2014-09-17 1:55:03 PM  

Fart_Machine: HeadLever: another lib

He's liberal because he promotes science and reason versus superstition?  The nerve of that guy.


As we all know, reality has a well known liberal bias.
 
2014-09-17 1:59:01 PM  

PaulRB: OK, so what do you think of his views on science?  Are they liberal too?  I don't really understand your point.  Problem is, this seems all about bad mouthing a guy that disagrees with you on global warming and has far too much influence on the public at large with his sciency ideas.  Is there where you are coming from?


My point is that falsely positing a laughably ignorant position doesn't really make you any smarter, or more right.  And when you screw up the distinction between basic principles like average and median to make your point, you're not helping, you're actually contributing to the scientific illiteracy that's supposedly the problem.

He's very political, in the sense that he's peddling a viewpoint, not teaching science.  He's arguing that certain points of view should be believed, rather than demonstrating why they're correct.  In the GWB example, he's not even doing that...he's arguing that other points of view should be rejected because they're held by people who are, he says, ignorami.  When you slander others to make your point, you should expect some heat, and you certainly should expect some cynicism about the validity of your point.
 
2014-09-17 2:00:15 PM  

NickelP: Jack Harper: NickelP: IlGreven: NickelP: Tyson is a whiney arrogant coont

...like all scientists and atheists, amiriteoramirite.
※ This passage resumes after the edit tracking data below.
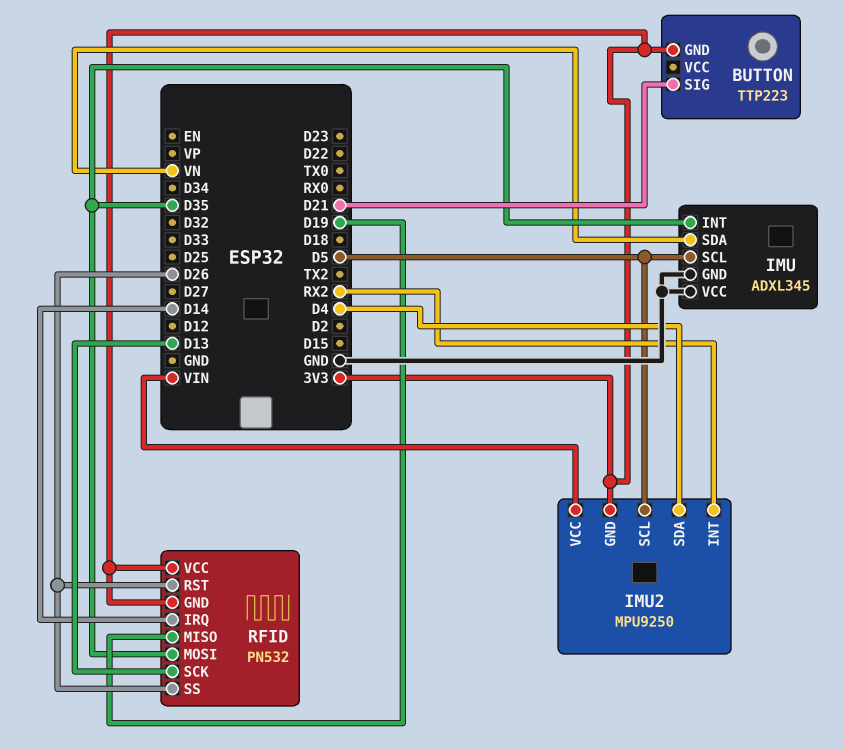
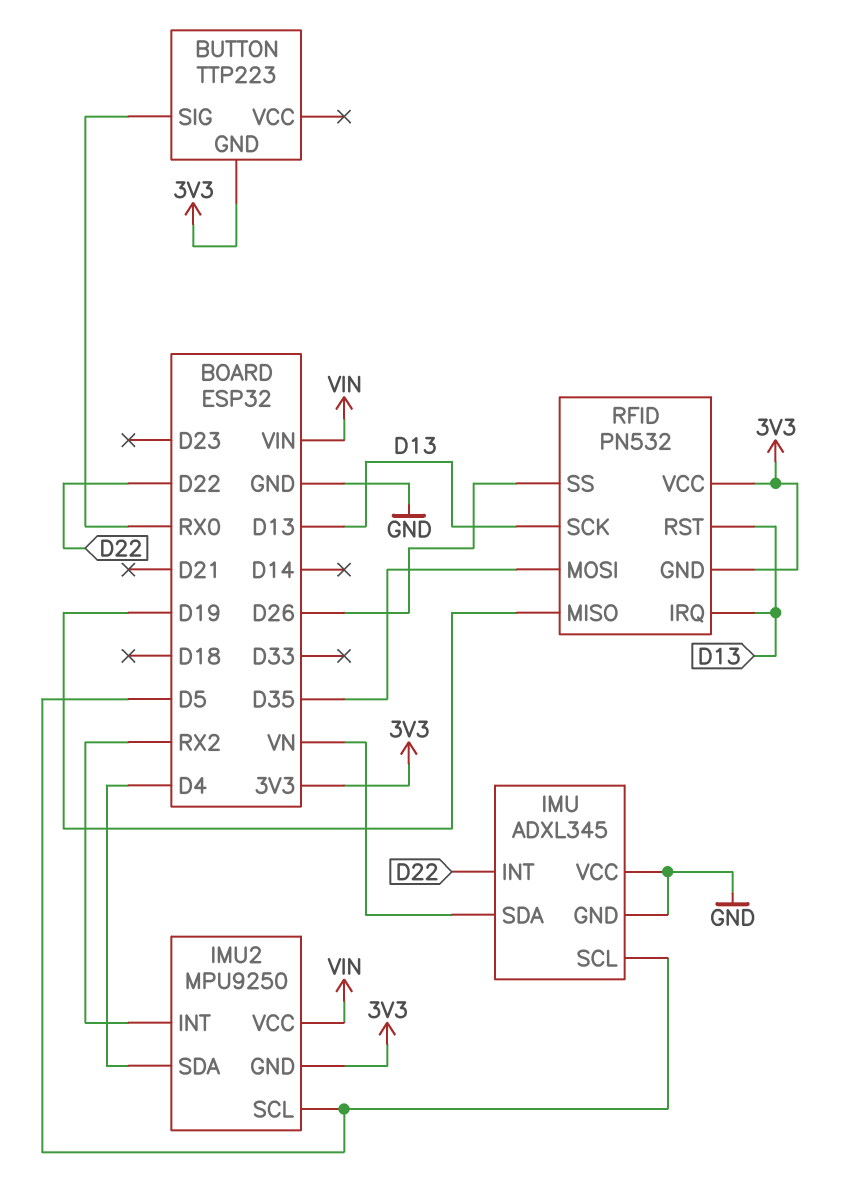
BUTTON pin SIG: D21 -> RX0
IMU pin INT: D35 -> D22
RFID pin IRQ: D14 -> D13
RFID pin RST: D26 -> D13

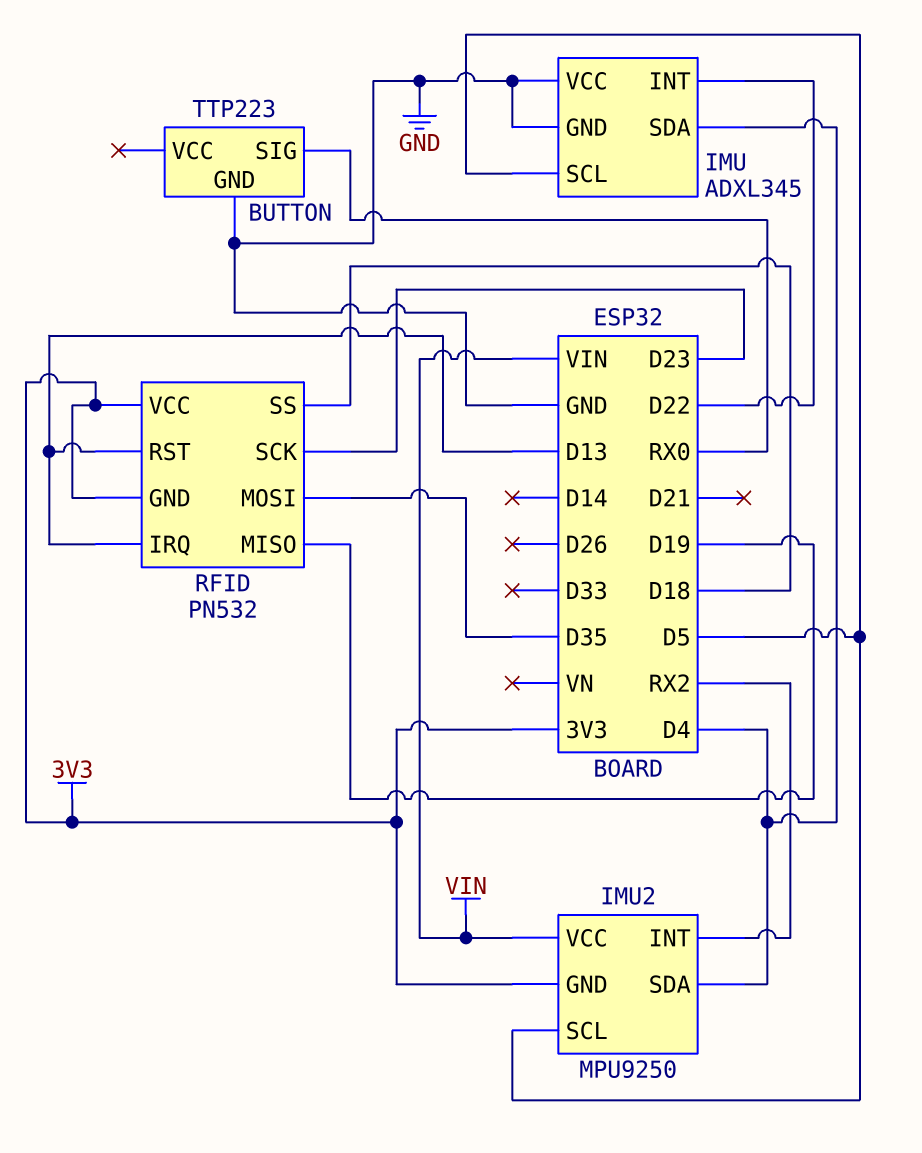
BUTTON pin GND: 3V3 -> GND
IMU pin SDA: VN -> D4
RFID pin SCK: D13 -> D23
RFID pin SS: D26 -> D18

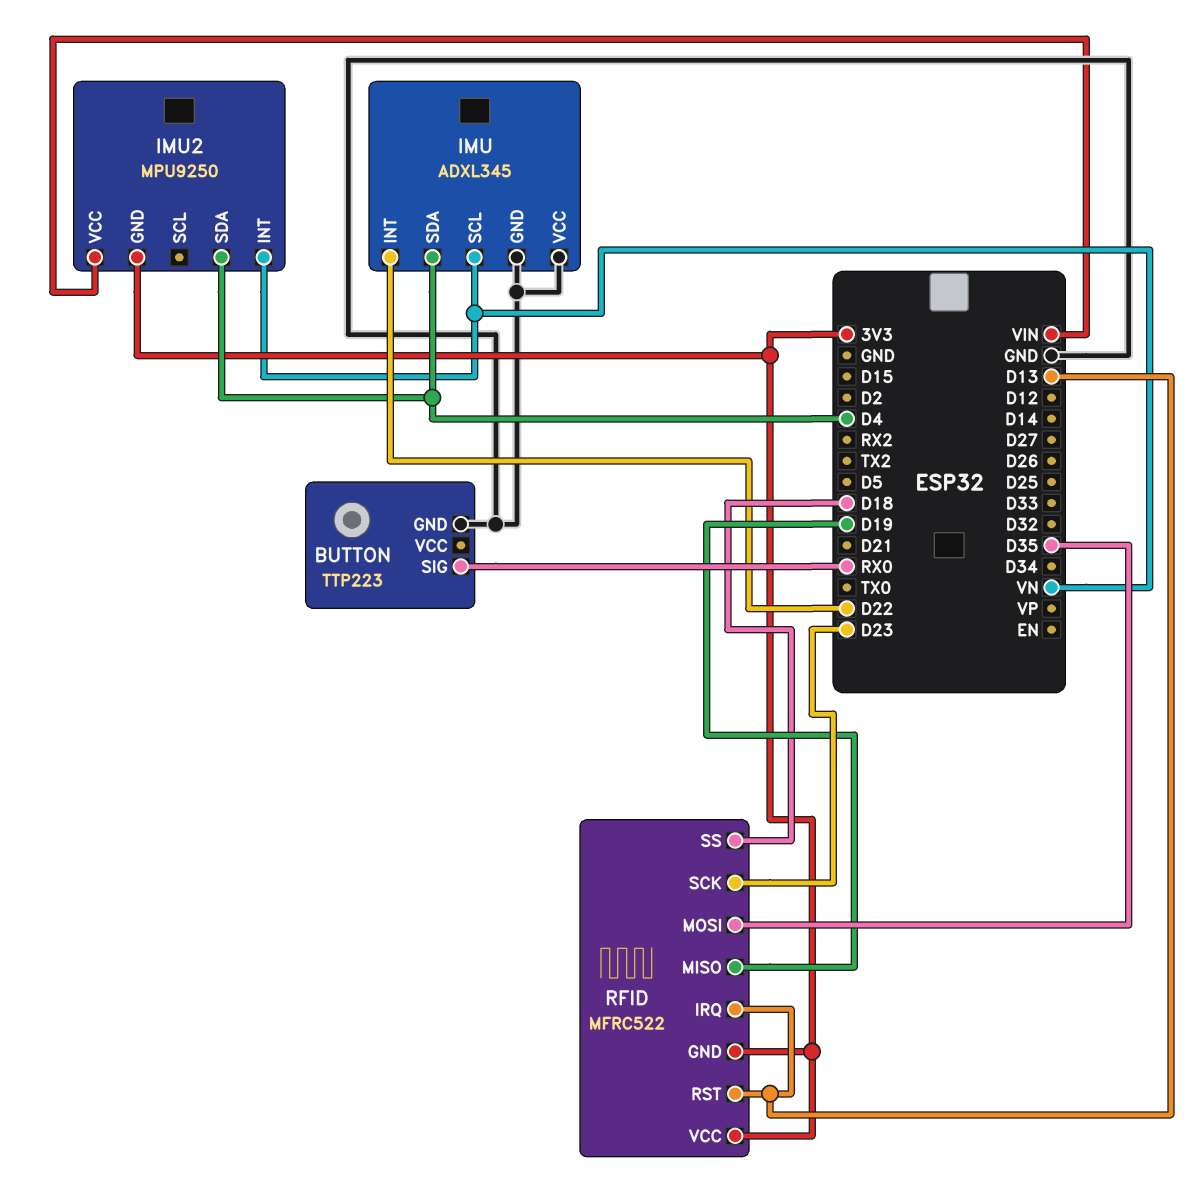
IMU pin SCL: D5 -> VN
IMU2 pin INT: RX2 -> VN
IMU2 pin SCL: D5 -> none
RFID: PN532 -> MFRC522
/Can't tell Tyson and Richard Dawkins apart, can you?

Exactly right.

//I'm agnostic and one of the reasons I don't like him is how he used cosmos for her personal platform. Sagan's version is one of my favorite series of all time. But yeah I hate science and those people that don't believe in my god. Keep sucking thTyson dick

It was fantastic that he used Cosmos has his personal platform.  Someone has to.  Cosmos did a great job of showing what we know and how we came to know it.  Part of that is the people who made discoveries, but the other part is the intellectual climate that allowed people to make those discoveries.  It would be irresponsible of him as a science advocate to not take the opportunity to warn the general public about how that intellectual climate is endangered and how we could lose opportunities to make similar discoveries in the future.

Depends what you wanted out of it. I kind of wanted something like the original that taught people about science. Something that parents would be glad to show their kids. Something that could be shown in science classes at school. He didn't make that. He made junk aimed at how awful religion is. It is fine to bring up how religions (and more so politics) shaped science in the past, but he went a bit beyond that. I she bishop or whoever had claws/ the scientists always had youthful child like features then the scene would go noticeably darker when the bad church guys came in who were depicted as villians. I mean you can make a show about science or a show about how the church sucks. There is a bit of overlap but he went way too far and it hurt his product. More importantly it hurt his objective of spreading science. No one wants to explain to a five year old how their pastor isn't evil like the man on TV, but they would of liked him to see the science part.


You obviously don't remember the original Cosmos because it was political as hell - advocating for Carbon reduction and chiding those would-be Conquerors (Nixon in his time, Bush in ours).

I'd also suggest that between the original Cosmos and C:ASTO, things have gotten a bit worse. Reliigion has an absymal track record regarding how it treats new data from science, and the modern interpirtation of many of the people who get to make decisions is that they're equally well and good and listen to everything. Well that's bull.

ALL kids should question their pastors, not to mention their parents, teachers, coaches and any other adult they meet. Respect should be earned not granted. Fark Exodus 20:12.
 
2014-09-17 2:01:08 PM  

Chummer45: I love that you managed to construct a straw man accusing NDGT of going around creating strawmen.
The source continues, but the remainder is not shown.